The claims of Mr. William J. Canby, a grandson of Betsy Ross, assert that she made flags of the Stars and Stripes pattern as early as June, 1776, when Washington chanced to be in Philadelphia, and that they were in common use soon after the Declaration of Independence was signed. Mr. Canby was eleven years old when Betsy Ross died in 1836, yet he waited until 1857 before crystallizing in writing her relations of reminiscences of events associated with the Flag. That gap of twenty-one years before the committal of historical data to the stern rigidity of printed words, injures the value of Mr.
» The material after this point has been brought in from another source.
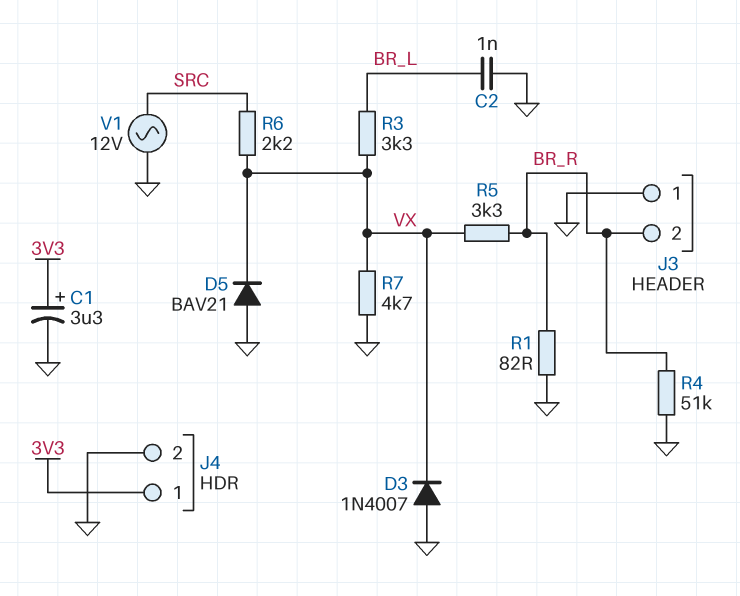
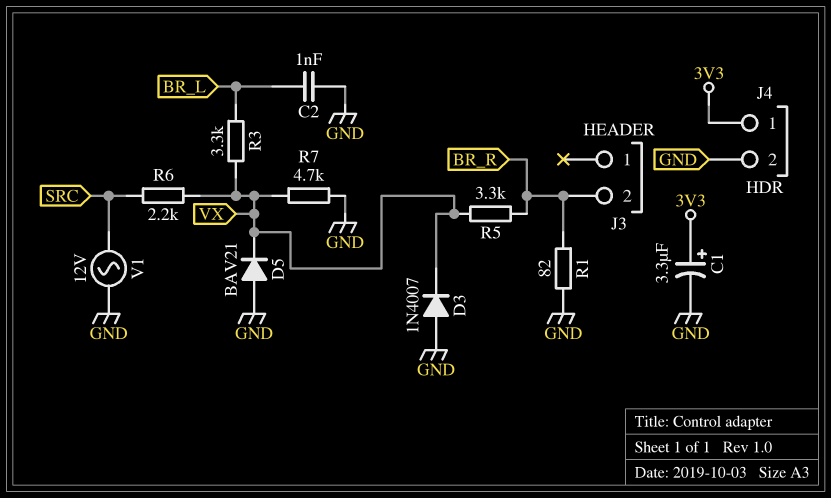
J3 pin 1: GND -> none
R4: 51k (BR_R, GND) -> none

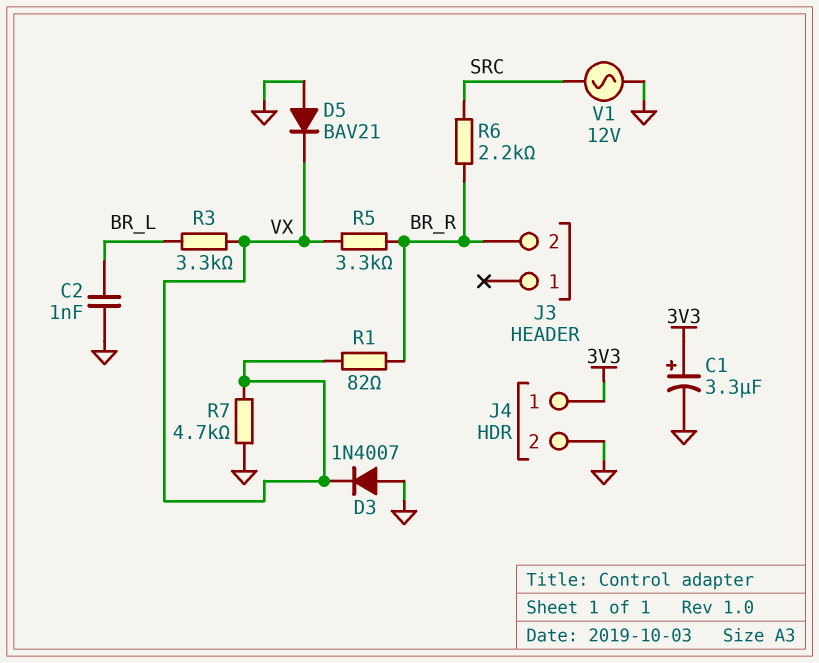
R1: 82 (BR_R, GND) -> 82 (BR_R, VX)
R6: 2.2k (SRC, VX) -> 2.2k (BR_R, SRC)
Canby's interesting contribution to the literature of the Flag.

Another argument against the possibility of the Stars and Stripes being in use as early as June, 1776, is found in the words of John Paul Jones, "The flag and I are twins," uttered when he was told that his appointment to the command of the Ranger was of the same date as the Resolution in Congress, of June 14, 1777, that adopted the Stars and Stripes as the national emblem. Paul Jones loathed the Rattlesnake Flag, frequently displayed on ships of our little navy of 1776-77, and was precisely the man to seize upon and run to a masthead such a glorious emblem as Old Glory, were it in existence prior to June, 1777. You may scrutinize all the records of the Revolution, Congressional files, daily papers, prints, documents in European museums and libraries; you will not find a scrap of evidence the size of a ten-cent piece in support of the Canby theory. This claim is a distinct drag on the progress of the Betsy Ross legend, for it stresses an argument based on hearsay, oral transmission, when the truth we seek is that lodged in the written or printed memorials of the period.

On June 14, 1777, the Continental Congress passed the following Resolution:

Resolved, That the flag of the thirteen United States of America be thirteen stripes, alternate red and white; that the union be thirteen stars, white in a blue field, representing a New Constellation.

June 14th, 1777 United States Flag Resolution  from first edition, first printing of ''Journals of Congress Containing The Proceedings In The Year, 1777 Published by Order of Congress by John Dunlap: Philadelphia: 1778.”  - image courtesy of the Klos Yavneh Academy Collection 

With that date and that Resolution, began the history of the Stars and Stripes as a living symbol of Nationality. There will be a few events associated with the early records of the Flag, as we are to give them, that will require careful attention, as they are not presented clearly in other histories of the Flag, or have been neglected. But we are out of the period of extreme uncertainty that prevailed during the years of the Continental standards of 1775 and 1776.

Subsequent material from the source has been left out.